Guys, i apologize if i’ve just missed a topic, but i can’t quite find a descriptive enough topic on ospf. Here’s the deal. I’ve read the manual twice and tried to implement it a few times. The only thing lacking in the manual is two areas, which is required(i think) in my goal. Anyways, just a few questions to hopefully get me started on the right track in my understanding.
In an area, do you have to have separate private ip subnets for each link between routers or can you have the same subnet across the area. Please bear with me, i might me missing something obvious.
Ex. Router A,B,C in area 1. Instead of A-B(10.0.1.0/24),A-C(10.0.2.0/24, B-C(10.0.3.0/24). Could you do: A(10.0.1.1)-B(10.0.1.2)-C(10.0.1.3)
In a situation with two areas…How does one area access the other area when they are on different ip subnets? I’ve seen where the ospf dynamically provides the routes out. I might just be missing a configuration attribute where i don’t see the route back down the chain.
I understand the router-id takes the highest available ip address, but what part does this actually play in the whole ospf environment.
1)if you use OSPF whitch is for big local autonomous sstems (AS) then you might want to use diferent subnets, also you can set more than two or routers in same subnet. you will not see any diference - OSPF will work for you if you configure OSPF correctly, if you create one big subnet, then you are using bridging and ruin all the routed network.
2)in one area there should not be more than like 40 - 50 routersso, 30 rotuers in one area - you do not have to worry about.
connection between areas are done by area border routers. that is router that is in two areas.
do not forget that backbone area should be continous
to identify what is not working if anything goes wrong
so on the area border routers, i need to redistribute default route? also, with the backbone area does that mean that i can assign all these little subnets to each area but then have one subnet for the backbone area across the network? Or is that the wrong approach?

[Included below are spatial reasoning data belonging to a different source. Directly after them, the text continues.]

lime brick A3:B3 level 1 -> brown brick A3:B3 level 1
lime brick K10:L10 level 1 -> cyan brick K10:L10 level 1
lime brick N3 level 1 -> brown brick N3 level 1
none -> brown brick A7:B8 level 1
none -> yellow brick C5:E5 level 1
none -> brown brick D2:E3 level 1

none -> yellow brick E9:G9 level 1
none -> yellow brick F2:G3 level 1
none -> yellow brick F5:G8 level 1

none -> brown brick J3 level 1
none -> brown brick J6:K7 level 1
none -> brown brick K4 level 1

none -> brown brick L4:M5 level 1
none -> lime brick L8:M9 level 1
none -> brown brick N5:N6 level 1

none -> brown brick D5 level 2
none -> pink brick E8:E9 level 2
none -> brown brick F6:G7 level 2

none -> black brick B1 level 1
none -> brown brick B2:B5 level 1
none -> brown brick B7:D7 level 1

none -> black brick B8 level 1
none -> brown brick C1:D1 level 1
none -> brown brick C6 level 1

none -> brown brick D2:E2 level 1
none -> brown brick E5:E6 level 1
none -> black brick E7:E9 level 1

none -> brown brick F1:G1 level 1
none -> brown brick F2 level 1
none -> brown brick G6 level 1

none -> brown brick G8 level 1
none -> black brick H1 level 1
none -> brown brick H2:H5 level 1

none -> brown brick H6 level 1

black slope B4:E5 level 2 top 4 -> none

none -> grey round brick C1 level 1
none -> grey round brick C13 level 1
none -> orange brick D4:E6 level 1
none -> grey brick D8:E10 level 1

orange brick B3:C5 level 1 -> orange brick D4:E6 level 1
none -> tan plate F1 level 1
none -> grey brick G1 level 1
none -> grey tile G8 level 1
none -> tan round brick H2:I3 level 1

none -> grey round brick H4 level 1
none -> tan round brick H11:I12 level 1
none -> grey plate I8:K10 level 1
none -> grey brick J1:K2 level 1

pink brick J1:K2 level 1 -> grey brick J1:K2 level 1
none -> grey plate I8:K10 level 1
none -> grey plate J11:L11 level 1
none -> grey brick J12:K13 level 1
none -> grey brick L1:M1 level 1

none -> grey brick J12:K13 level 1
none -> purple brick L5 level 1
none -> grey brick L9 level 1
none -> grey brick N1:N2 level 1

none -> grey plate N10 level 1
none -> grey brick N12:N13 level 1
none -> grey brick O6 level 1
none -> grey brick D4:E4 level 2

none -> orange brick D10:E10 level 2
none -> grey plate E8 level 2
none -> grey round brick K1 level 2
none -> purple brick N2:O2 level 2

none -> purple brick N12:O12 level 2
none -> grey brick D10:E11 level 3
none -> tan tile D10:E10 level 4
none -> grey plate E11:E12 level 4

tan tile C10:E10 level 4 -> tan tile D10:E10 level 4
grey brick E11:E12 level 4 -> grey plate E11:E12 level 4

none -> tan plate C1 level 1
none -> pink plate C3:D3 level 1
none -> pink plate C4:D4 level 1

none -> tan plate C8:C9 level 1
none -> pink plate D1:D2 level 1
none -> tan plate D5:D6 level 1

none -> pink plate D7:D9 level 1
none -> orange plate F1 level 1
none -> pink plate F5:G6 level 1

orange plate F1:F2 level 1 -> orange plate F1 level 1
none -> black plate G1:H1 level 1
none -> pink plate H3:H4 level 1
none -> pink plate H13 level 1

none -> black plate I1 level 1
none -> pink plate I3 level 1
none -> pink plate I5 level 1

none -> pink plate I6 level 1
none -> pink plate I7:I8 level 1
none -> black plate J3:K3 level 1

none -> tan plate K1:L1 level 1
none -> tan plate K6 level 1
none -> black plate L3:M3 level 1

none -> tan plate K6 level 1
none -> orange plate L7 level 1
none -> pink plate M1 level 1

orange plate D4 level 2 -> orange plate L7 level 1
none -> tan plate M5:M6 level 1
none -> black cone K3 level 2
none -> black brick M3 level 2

You have to decide how much routing information needs to be visible inside the non-backbone areas for them to achieve optimal routing decisions. If they have only one gateway towards the backbone anyway, then yes, only injecting a default route into the non-backbone area can be a good solution. Furthermore, if you do not import external routing information into the non-backbone area that you need to forward to the backbone then you can make it a stub area to reduce the size of the link state database and cut down on the number of link state updates throughout your network.
The backbone area itself can be made up of any number of networks, it does not need to be only one. This is true for non-backbone areas as well.